Friday, February 21, 2014

Common Core Pushback

Four bills just cleared the Arizona Senate Education Committee by a 6-3 party-line vote.
  1. SB 1310: AZ must withdraw from the state & federal Partnership for Assessment of Blah Blah Blah;
  2. SB 1388: State Board must not adopt Common Core;
  3. SB 1395: Districts and charters can opt out of Common Core;
  4. SB 1396: Districts and charters must adopt their own standards (in place of Common Core).
The bills are pushed by right-wing, anti-federal government politicians. It's hardly a coalition, but they are joined by some school administrators who are too shy to speak up and teachers who are not heard even if they do speak up.

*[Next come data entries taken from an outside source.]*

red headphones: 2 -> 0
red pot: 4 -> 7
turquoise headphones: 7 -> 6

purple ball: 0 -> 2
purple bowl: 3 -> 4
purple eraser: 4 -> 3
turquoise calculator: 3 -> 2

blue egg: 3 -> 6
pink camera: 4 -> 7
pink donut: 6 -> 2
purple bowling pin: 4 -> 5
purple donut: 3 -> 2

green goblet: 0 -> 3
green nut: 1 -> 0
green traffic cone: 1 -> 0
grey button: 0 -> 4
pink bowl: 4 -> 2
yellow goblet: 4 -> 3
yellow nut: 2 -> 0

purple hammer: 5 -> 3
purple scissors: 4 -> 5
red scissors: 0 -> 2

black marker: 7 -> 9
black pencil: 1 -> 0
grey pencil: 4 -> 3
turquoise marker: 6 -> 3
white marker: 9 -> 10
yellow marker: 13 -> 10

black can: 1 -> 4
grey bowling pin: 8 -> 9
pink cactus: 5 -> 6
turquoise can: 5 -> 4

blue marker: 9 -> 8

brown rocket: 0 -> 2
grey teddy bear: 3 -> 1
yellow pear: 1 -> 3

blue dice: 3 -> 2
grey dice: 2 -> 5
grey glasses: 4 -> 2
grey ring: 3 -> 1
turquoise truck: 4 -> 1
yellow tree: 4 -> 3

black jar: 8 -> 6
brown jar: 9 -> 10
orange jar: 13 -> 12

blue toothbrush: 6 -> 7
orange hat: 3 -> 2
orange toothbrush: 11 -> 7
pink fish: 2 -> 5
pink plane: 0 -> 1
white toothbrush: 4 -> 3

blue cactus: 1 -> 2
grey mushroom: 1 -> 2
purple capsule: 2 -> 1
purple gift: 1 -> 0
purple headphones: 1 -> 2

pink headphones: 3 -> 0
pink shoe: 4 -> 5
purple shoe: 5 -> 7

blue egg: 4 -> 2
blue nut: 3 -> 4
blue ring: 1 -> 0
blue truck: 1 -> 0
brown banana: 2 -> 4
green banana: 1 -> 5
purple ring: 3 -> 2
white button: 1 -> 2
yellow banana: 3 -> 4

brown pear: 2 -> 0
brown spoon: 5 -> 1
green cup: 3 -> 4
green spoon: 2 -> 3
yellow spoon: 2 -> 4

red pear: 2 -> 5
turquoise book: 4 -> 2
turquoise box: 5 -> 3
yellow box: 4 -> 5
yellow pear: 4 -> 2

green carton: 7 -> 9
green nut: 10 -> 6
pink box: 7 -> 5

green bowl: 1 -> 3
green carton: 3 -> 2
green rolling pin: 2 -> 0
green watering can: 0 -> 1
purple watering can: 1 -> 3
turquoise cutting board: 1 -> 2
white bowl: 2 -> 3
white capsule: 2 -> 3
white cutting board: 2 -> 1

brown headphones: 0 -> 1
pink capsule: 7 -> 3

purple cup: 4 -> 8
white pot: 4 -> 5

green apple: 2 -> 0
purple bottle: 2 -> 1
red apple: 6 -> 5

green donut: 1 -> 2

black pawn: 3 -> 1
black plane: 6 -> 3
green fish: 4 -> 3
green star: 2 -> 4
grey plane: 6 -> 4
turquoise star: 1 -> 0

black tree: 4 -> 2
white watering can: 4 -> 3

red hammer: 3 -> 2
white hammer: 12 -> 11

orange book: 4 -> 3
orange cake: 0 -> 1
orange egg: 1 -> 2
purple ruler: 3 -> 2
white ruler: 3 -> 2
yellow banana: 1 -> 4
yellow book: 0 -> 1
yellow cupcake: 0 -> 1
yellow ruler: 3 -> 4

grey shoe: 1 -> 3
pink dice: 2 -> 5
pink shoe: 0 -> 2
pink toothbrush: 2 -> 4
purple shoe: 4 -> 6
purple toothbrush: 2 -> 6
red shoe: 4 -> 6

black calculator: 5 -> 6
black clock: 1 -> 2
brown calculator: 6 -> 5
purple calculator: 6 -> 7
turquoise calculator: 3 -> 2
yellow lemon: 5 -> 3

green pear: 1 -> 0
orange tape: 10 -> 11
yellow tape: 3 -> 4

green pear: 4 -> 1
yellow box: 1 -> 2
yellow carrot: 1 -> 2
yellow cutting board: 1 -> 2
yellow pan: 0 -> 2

The push for Common Core in the state is from business leaders ("We can't find enough qualified workers") and middle-class parents who have drunk the Common Core Kool-Aid ("World-class standards and world-class tests will guarantee that your child will get into a world-class university and eventually have a high-paying career."). Of course, Common Core for AZ is being pushed by the testing companies (McGraw-Hill, Houghton Mifflin, Pearson) who would love to sell the state online testing systems at $30 a kid X 1,000,000 kids = a $30,000,000 contract. Opposition to the Common Core is strong among the charter schools who view it as another means of exposing their sub-par performance and a big bite taken out of their profit margin.

2 comments:

  1. Oh look - the legislature is doing something I agree with. How very novel...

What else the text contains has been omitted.